7. Lose one power supply
8. RAM broken
# Even when another one is still functional.
9. Internal link down or disconnected.
10. Some Controller not accessible or down.

2. STATUS_PREDICTIVE_FAILURE, indicate a hardware will die.
1. Battery is near end of life.
2. Some disk is near end of life.
# For example SSD SMART E9 Media Wearout attribute.
3. Some hardware is near end of life.

3. STATUS_STATUS_DEGRADED, indicate current system is not fully
supported.
1. If battery is supported, battery not installed or charging.
2. If has sensor, the temperature exceed warning level.
3. If spare disk is supported, not all pools are protected by
spare disk.

4. STATUS_OK, indicate all hardware is up and running.
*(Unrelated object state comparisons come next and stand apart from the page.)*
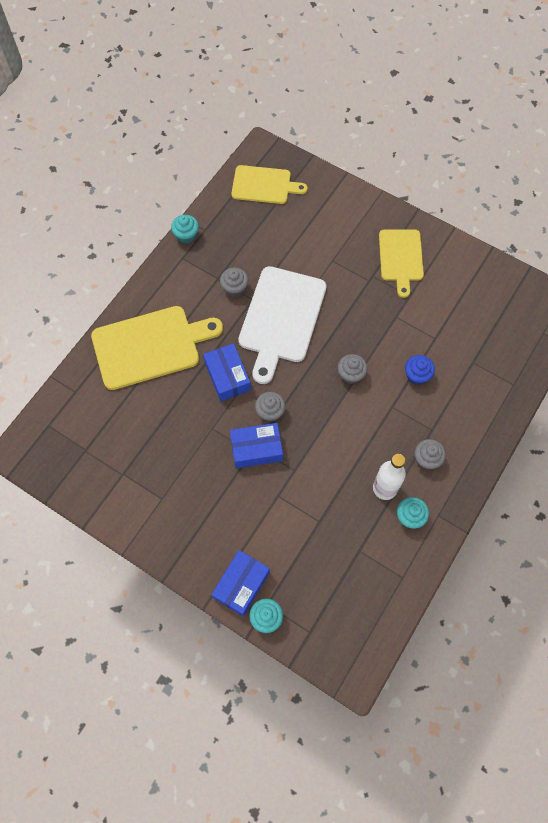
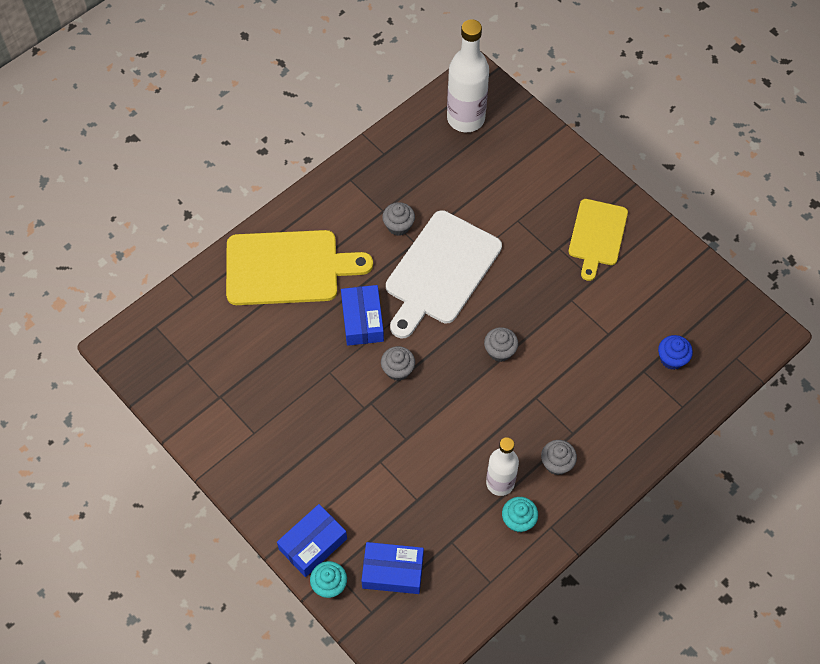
camera: 15 degrees right, 5 degrees down
(186, 235) = (362, 155): turquoise cupcake -> none
(256, 449) = (371, 405): blue box -> blue box (393, 571)
(264, 185) = (465, 118): yellow cutting board -> white bottle
(417, 375) = (574, 370): blue cupcake -> blue cupcake (672, 359)

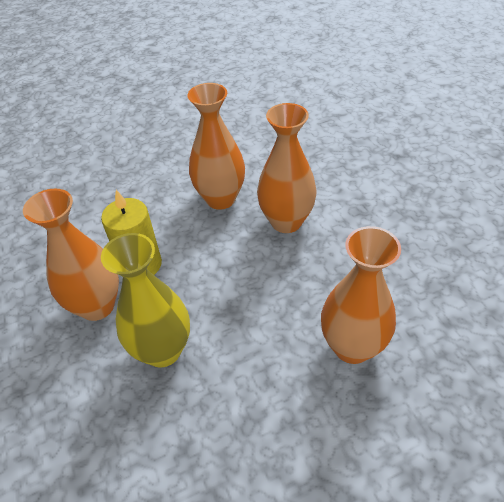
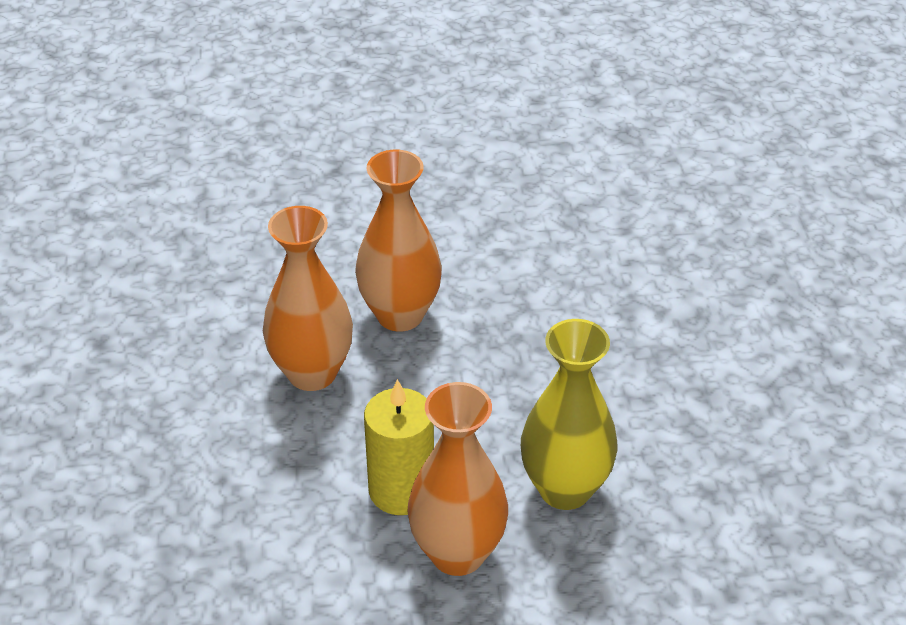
camera: 75 degrees left, 5 degrees down
(352, 347) = (626, 314): orange vase -> none

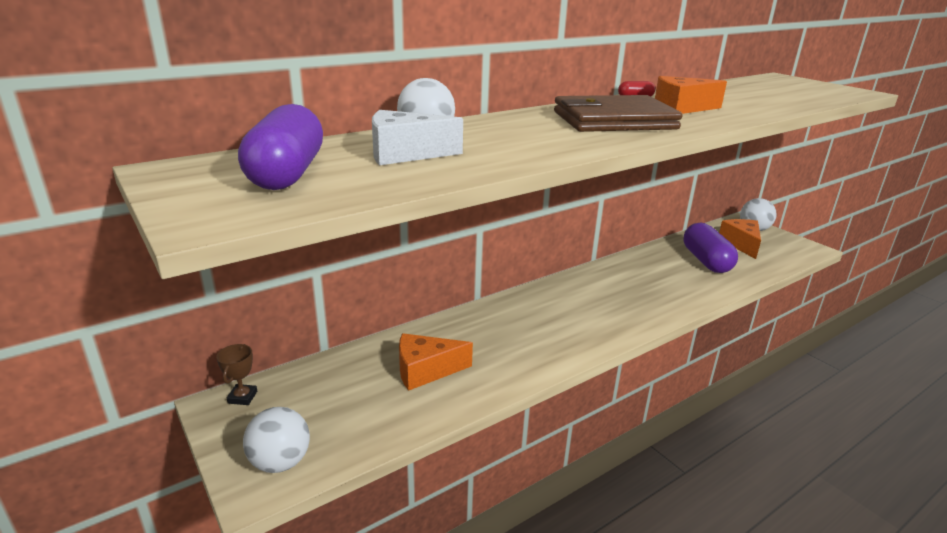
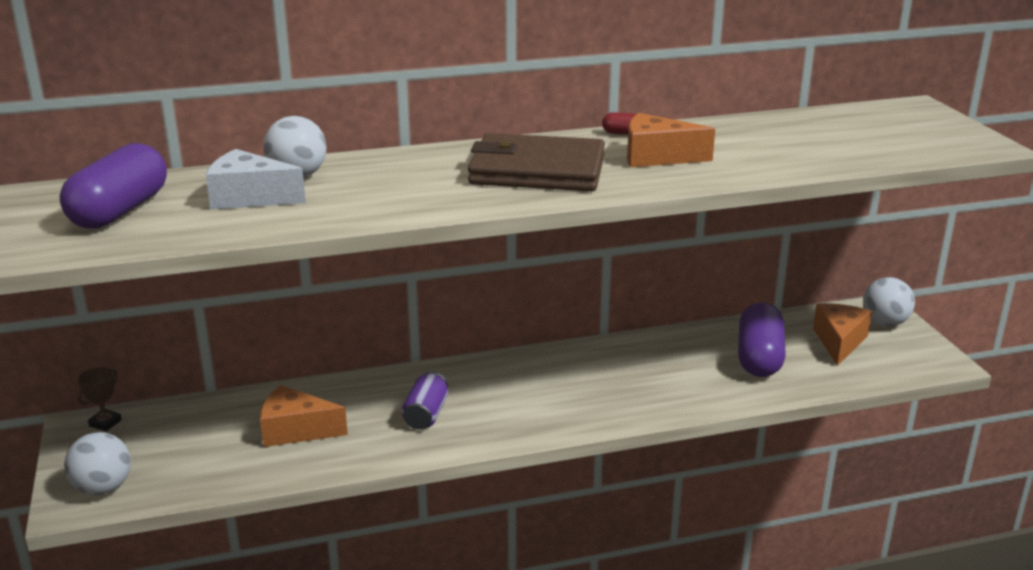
camera: 20 degrees right, 0 degrees up
(520, 338) = (426, 415): none -> purple can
Pool status reflect RAID or storage space status. If any problem will
gone by deleting volume/FS, that problem should be recorded in
volume/FS level, not pool level.
Space full or near full will not be considered as error. User
application can simply check free_space.

Volume/FS status will be override by pool status. It could also hold
individual volume status like STATUS_ERROR when Thin-P space is full.

So generally,
1. System status only reflect hardware status.
# Some administrator might not think a battery error as a system error
# but some do. We'd better raise error instead of ignore error.
2. System might not impact pool status or volume/FS status directly.
3. Pool status impact volume/FS status.
4. Volume/FS status can also hold individual status.

How does this sound?

Thank you in advance.
Best regards.

[1] How could a disk or pool failure summarized to system status.

--
Gris Ge

Gris Ge

2014-08-12 13:24:02 UTC

Permalink

Post by Gris Ge
Hi Guys,
So generally,
1. System status only reflect hardware status.
# Some administrator might not think a battery error as a system error
# but some do. We'd better raise error instead of ignore error.
2. System might not impact pool status or volume/FS status directly.
3. Pool status impact volume/FS status.
4. Volume/FS status can also hold individual status.

On a second though, in stead of planing in no implementation, I would
like to remove all unused status. We can add them back once plugin found
real use.

Currently, ontap plugin just set system status as OK, nstor as UNKNOWN,
SMI-S are based on un-standard guess.

In stead of shipping void-based design, adding needed status in future
might be more reasonable.

Best regards.

--
Gris Ge

Tony Asleson

2014-08-12 14:56:38 UTC

Permalink

Post by Gris Ge

On a second though, in stead of planing in no implementation, I would
like to remove all unused status. We can add them back once plugin found
real use.
Currently, ontap plugin just set system status as OK, nstor as UNKNOWN,
SMI-S are based on un-standard guess.
In stead of shipping void-based design, adding needed status in future
might be more reasonable.

I agree having information that doesn't report actual state of things is
not useful, mostly harmful. It was my intention that we would be
filling these things in with useful values, but unfortunately that
hasn't always been straight forward or thus far even possible.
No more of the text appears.